One more report on the pile

It's something we've claimed, argued, suspected, believed, shown - and now there's just one more bit of evidence to add to the total. From the Scotsman (UK) for September 6:
Pesticides and other environmental pollution may affect unborn children – and play a role in the rising rates of childhood leukaemia, new research suggested today.

A study, unveiled at the First International Scientific conference on Childhood Leukaemia in London, indicated harmful environmental agents can cross the placenta from mother to foetus.

The study suggests the transfer could affect the immune system of the child, which could be linked to the increasing incidence of the disease.

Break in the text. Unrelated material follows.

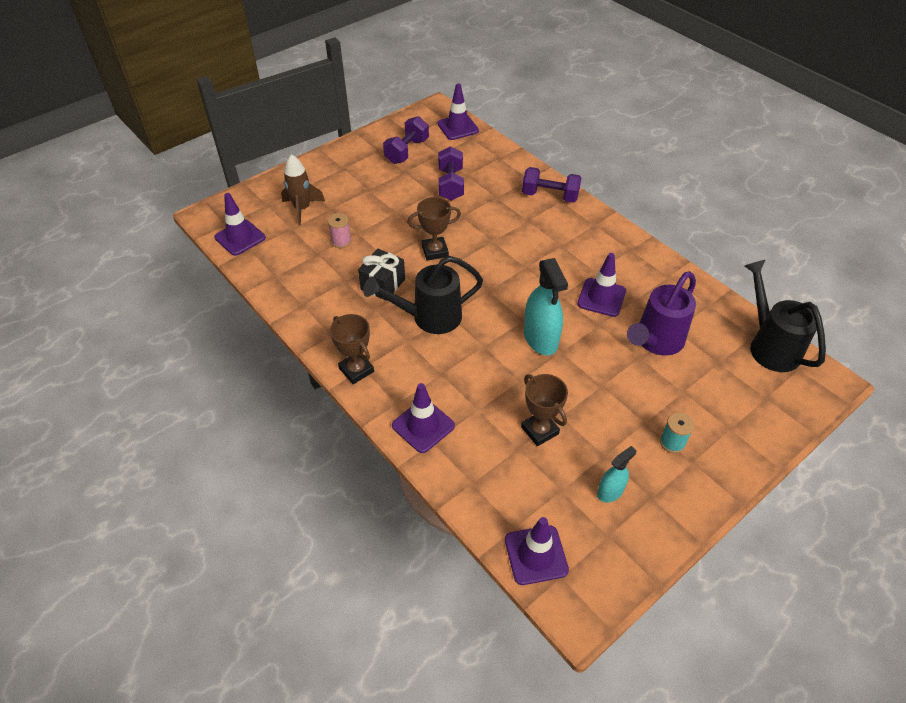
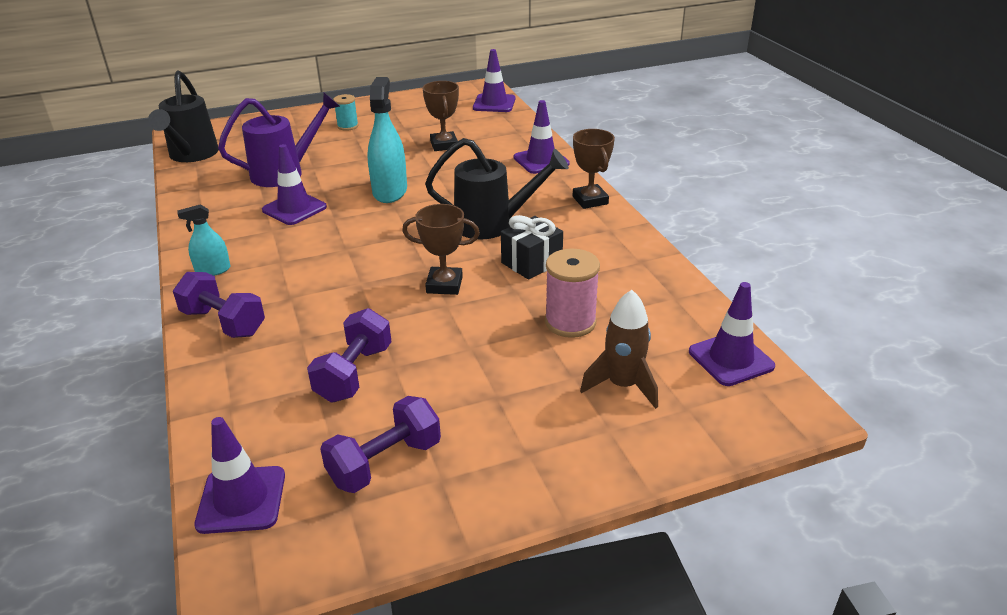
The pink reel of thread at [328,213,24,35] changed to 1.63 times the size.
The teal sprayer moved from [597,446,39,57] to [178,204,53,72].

Children in the womb are particularly sensitive to environmental agents, the scientists found, after carrying out tests on donated human placentas and pregnant guinea pigs.
This, of course, will make no difference to the naysayers. The case for the defense - that is, for the "safety" of pesticides - always rests on the same thin reed: lack of a clear connection, of a demonstrated causal factor. That is, in the absence of a proven precise mechanism by which a given pesticide can cause a given condition, it's "junk science" to blame the pollutant, no matter how strong the statistical connection - and no matter even if you show that toxins can cross the placental barrier.

While lack of precise vectors may be a valid argument in physics, it simply can't stand in epidemiology, where the incredible complexity involved - not to mention the virtual impossibility of isolating one effect from all others - makes statistical evaluations not only advisable but in fact the only way to proceed.

Just remember that the people who continue to insist on the "safety" of pesticides are the same sort of people who denied the dangers of tobacco on exactly the same logic.

Footnote: Perhaps trying to avoid being seen as partisan, the Scotsman refers to "unborn children" in the first paragraph and "foetus" in the second. But this raises a question: With the growing evidence of the risks to the fetus from environmental pollutants, when are the so-called "pro-life" fanatics going to come out swinging against the chemical industry and the conservative profit-mongers in government that enable it? Or is it that rather than being "pro-life" they are actually just "anti-woman?"